Others draw a harsher line between sex trafficking and sex work. 

Trafficking of any kind, which involves force, fraud, or coercion should be outlawed, D’Adamo said. But she and others like Moscowitz say targeting trafficking as a catch-all solution only increases policing and makes sex work more dangerous. Instead, the exchange should be fully decriminalized between consenting adults, both women said.

Getting there will take major cultural shifts in the ways people think about sex work, however, and more work would need to be done beyond that, according to Moscowitz. Something within closer reach might include immunity laws that grant sex workers and trafficking survivors legal protections if they make a report to the police, she said.

Such laws have been adopted in nine states and introduced in several others, but not in New York.

D’Adamo, who was a sex worker community organizer in New York at the time of the Gilgo Beach killings, said frequent arrests discouraged people from coming forward with information about potentially dangerous clients.

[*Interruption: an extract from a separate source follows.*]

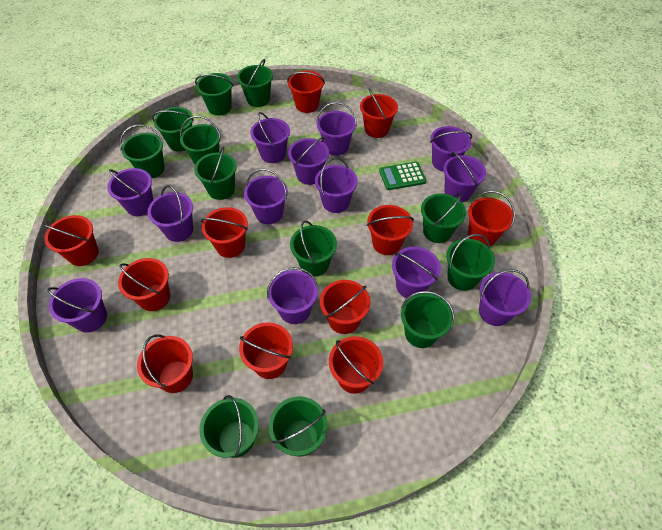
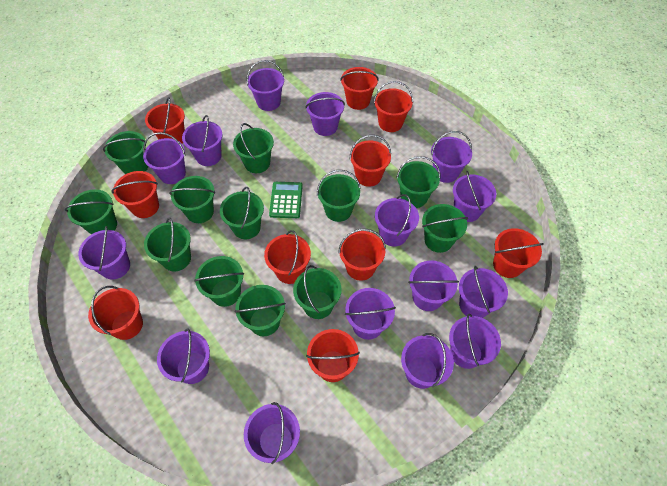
purple bucket: 13 -> 15
red bucket: 11 -> 10

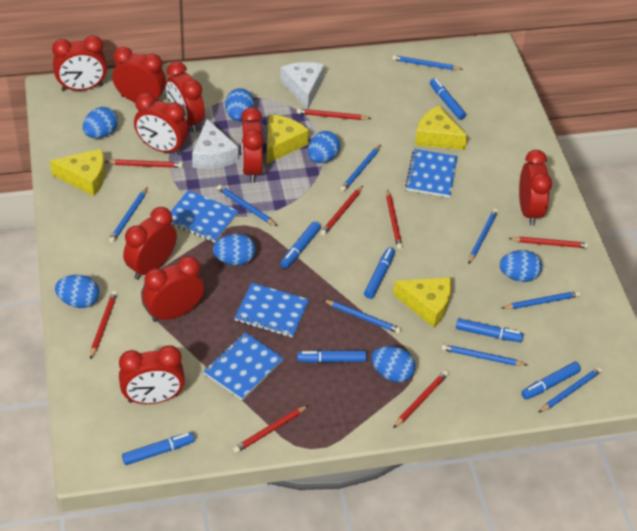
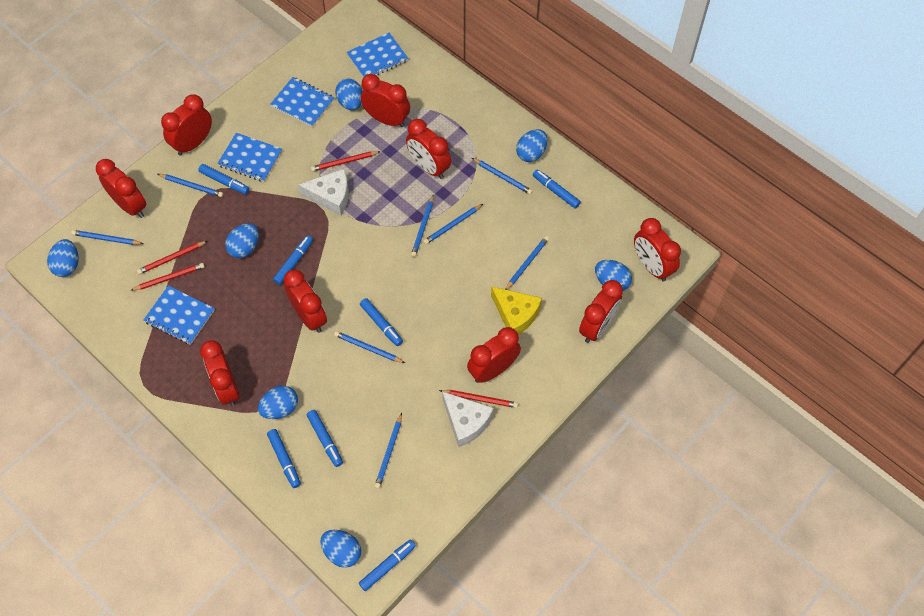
blue pencil: 9 -> 8
red pencil: 8 -> 4
yellow cheese: 4 -> 1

“Whether or not that information was about this individual, it was, ‘I know, these killings are happening. I had a really weird encounter with someone who fit these characteristics. I don’t know who to report it to safely. I don’t know how to do it safely, and ultimately could not report that information,’” D’Adamo said, summarizing her conversations with sex workers in New York at the time.

In the wake of Heuermann’s arrest, investigators now are speaking with incarcerated sex workers to glean any information they might have.

The Suffolk County Sheriff’s Office did not immediately respond to NewsNation’s inquiries about whether they took similar action in the early stages of the investigation.